1962 : la légitimation du chef de l’État au suffrage universel direct contestée
Georges Pompidou est nommé Premier ministre par le président de Gaulle le 14 avril 1962. Le 22 août de la même année, le général de Gaulle est victime d’un attentat (raté) au Petit-Clamart. Le 20 septembre, après cet événement qui a fait des conditions de sa succession à la tête de l’État une question d’actualité, il annonce aux Français, lors d’une allocution télévisée, son intention de leur soumettre, par voie de référendum, un projet proposant l’élection au suffrage universel direct du président de la République (la décision a été prise lors du conseil des ministres du 12 septembre). Le texte initial de la Constitution de 1958, alors toujours en vigueur, prévoyait en effet l’élection du chef de l’État par un collège d’environ quatre-vingts mille grands électeurs composé des parlementaires de l’Assemblée nationale et du Sénat, de conseillers généraux et d’élus municipaux, c’est-à-dire au suffrage indirect ; c’est ainsi que le général de Gaulle avait été élu président de la République le 21 décembre 1958.
La légitimité particulière accordée par le vote au suffrage universel direct est au cœur du projet de révision de la Constitution de 1958. Le président de la République est, pour reprendre les mots du général de Gaulle lors de son allocution télévisée du 20 septembre 1962, « la clef de voûte » du régime de la Cinquième République ; garant de l’indépendance et de l’intégrité du pays et chargé d’assurer le fonctionnement régulier des pouvoirs publics et la continuité de l’État, chef des armées, il a « la charge du destin de la France et de celui de la République ». Le général de Gaulle déclare vouloir, en modifiant le mode d’élection du président, garantir que ses successeurs « soient entièrement en mesure et complètement obligés de porter la charge suprême » en en recevant « mission de l’ensemble des citoyens ».
En déposant puis en votant la censure du gouvernement de Georges Pompidou le 5 octobre 1962 par 280 voix (la majorité requise était alors à 241 députés), les opposants radicaux, indépendants, socialistes et chrétiens-démocrates au projet de référendum sur l’élection du chef de l’État au suffrage universel direct expriment, d’une part, leur refus de la légitimité renforcée que le suffrage universel direct accordera au président de la République. Elle modifie à leurs yeux l’équilibre des pouvoirs instauré quatre ans plus tôt. Ils expriment, d’autre part, leur désaccord sur le recours au référendum (tel que prévu par l’article 11 de la Constitution) pour adopter cette révision constitutionnelle, ce choix institutionnel ne permettant pas au Parlement réuni en Congrès de se prononcer.

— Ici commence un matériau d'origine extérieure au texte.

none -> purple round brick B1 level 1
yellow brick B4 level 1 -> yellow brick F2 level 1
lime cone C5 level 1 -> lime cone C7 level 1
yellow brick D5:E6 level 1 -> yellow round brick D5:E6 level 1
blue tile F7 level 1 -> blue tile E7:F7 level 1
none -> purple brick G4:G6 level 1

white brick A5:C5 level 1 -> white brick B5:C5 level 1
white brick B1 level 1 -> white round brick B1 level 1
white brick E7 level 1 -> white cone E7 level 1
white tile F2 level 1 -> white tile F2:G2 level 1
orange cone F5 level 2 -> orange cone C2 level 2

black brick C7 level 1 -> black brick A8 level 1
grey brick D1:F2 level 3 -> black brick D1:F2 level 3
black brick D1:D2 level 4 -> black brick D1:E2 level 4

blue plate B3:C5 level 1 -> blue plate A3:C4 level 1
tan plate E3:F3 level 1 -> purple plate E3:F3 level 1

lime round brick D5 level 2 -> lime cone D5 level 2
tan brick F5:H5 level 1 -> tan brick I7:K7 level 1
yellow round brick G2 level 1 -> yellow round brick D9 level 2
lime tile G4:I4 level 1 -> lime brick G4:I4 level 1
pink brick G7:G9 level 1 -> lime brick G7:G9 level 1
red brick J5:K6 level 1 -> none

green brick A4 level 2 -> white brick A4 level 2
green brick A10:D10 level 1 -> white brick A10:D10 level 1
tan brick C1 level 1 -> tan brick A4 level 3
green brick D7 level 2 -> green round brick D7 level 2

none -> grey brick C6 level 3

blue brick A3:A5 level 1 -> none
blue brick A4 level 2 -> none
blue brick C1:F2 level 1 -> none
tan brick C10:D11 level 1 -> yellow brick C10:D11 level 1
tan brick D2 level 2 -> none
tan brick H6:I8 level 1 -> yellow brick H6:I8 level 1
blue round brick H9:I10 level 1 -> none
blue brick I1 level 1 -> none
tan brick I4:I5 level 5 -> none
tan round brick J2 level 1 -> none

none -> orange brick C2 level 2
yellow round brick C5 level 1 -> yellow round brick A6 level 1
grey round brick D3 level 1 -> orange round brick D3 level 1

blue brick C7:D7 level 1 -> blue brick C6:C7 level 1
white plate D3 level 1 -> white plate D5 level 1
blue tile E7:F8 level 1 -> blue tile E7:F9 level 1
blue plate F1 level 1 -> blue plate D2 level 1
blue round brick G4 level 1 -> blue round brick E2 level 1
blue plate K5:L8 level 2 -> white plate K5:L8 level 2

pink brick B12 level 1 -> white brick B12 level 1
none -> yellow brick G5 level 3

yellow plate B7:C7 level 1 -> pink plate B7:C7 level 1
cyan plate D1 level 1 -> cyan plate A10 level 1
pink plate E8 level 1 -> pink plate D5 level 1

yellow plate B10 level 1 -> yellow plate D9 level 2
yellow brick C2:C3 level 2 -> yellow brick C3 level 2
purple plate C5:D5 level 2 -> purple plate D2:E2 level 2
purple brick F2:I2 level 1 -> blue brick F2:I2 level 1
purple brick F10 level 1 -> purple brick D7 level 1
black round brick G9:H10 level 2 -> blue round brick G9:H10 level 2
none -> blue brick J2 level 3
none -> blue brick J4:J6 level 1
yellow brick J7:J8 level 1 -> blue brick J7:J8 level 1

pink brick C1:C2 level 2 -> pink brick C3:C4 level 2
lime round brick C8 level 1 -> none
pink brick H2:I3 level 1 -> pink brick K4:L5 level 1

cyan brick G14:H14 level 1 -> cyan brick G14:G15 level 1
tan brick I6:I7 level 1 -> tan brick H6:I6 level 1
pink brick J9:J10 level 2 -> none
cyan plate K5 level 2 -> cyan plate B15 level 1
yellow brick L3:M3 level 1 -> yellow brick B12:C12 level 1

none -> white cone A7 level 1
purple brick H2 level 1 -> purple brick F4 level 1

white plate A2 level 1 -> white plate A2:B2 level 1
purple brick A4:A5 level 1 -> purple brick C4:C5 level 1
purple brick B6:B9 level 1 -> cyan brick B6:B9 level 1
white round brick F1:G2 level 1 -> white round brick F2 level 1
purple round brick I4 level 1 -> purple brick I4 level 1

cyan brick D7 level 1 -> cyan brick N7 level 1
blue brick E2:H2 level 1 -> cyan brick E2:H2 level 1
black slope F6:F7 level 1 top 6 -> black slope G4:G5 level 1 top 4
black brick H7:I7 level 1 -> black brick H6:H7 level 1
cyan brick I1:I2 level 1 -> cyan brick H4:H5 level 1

Autrement dit, l’Assemblée nationale d’octobre 1962 censure le gouvernement au nom de son désaccord avec ce qu’elle considère être une double remise en cause de ses prérogatives, à savoir un changement dans l’équilibre des pouvoirs vécu comme un affaiblissement de son rôle institutionnel sans que les parlementaires puissent, du fait du recours au référendum dans le cadre de l’article 11, s’opposer à cette transformation.
Après la chute du gouvernement Pompidou et la dissolution de l’Assemblée prononcée par le président de la République dans la foulée, les Français accordent doublement leur confiance au général de Gaulle. Ils votent la révision constitutionnelle, qui reçoit 62,2 % de oui lors du référendum du 28 octobre 1962. Puis ils donnent, lors des élections législatives des 18 et 25 novembre, une majorité absolue de 269 députés aux gaullistes de l’Union pour la nouvelle République et à leurs alliés des Républicains indépendants. Le général de Gaulle nommera à nouveau Georges Pompidou (qu’il avait d’ailleurs conservé à titre provisoire après le vote de la censure) Premier ministre. Les trois scrutins qui se sont succédés en octobre et en novembre ont renforcé la légitimité du couple exécutif.
2024 : un gouvernement à la source de légitimité incertaine
Le sujet de la légitimité démocratique est, en 2024, comme il l’a été en 1962, au cœur de ce qui s’est joué dans la soirée du 4 décembre avec le vote de la motion de censure du gouvernement de Michel Barnier. La question de la source de la légitimité de ce gouvernement se posait en effet de manière récurrente depuis l’annonce de la nomination par le président de la République de l’ancien négociateur du Brexit comme chef du gouvernement le 5 septembre 2024.
Les élections législatives anticipées des 30 juin et 7 juillet avaient formé une Assemblée nationale aux contours particulièrement complexes, mais pas inédite dans l’absence de majorité absolue. L’Assemblée qui venait de la précéder, composée par le scrutin de juin 2022, était elle aussi sans majorité absolue, ne rassemblant que 246 députés de la majorité présidentielle. Le choix de la couleur politique des Premiers ministres n’avait toutefois pas été l’objet de débat ; chacun reconnaissait que le camp présidentiel était arrivé en tête, même si le gouvernement d’Élisabeth Borne allait être le premier gouvernement minoritaire depuis 1991.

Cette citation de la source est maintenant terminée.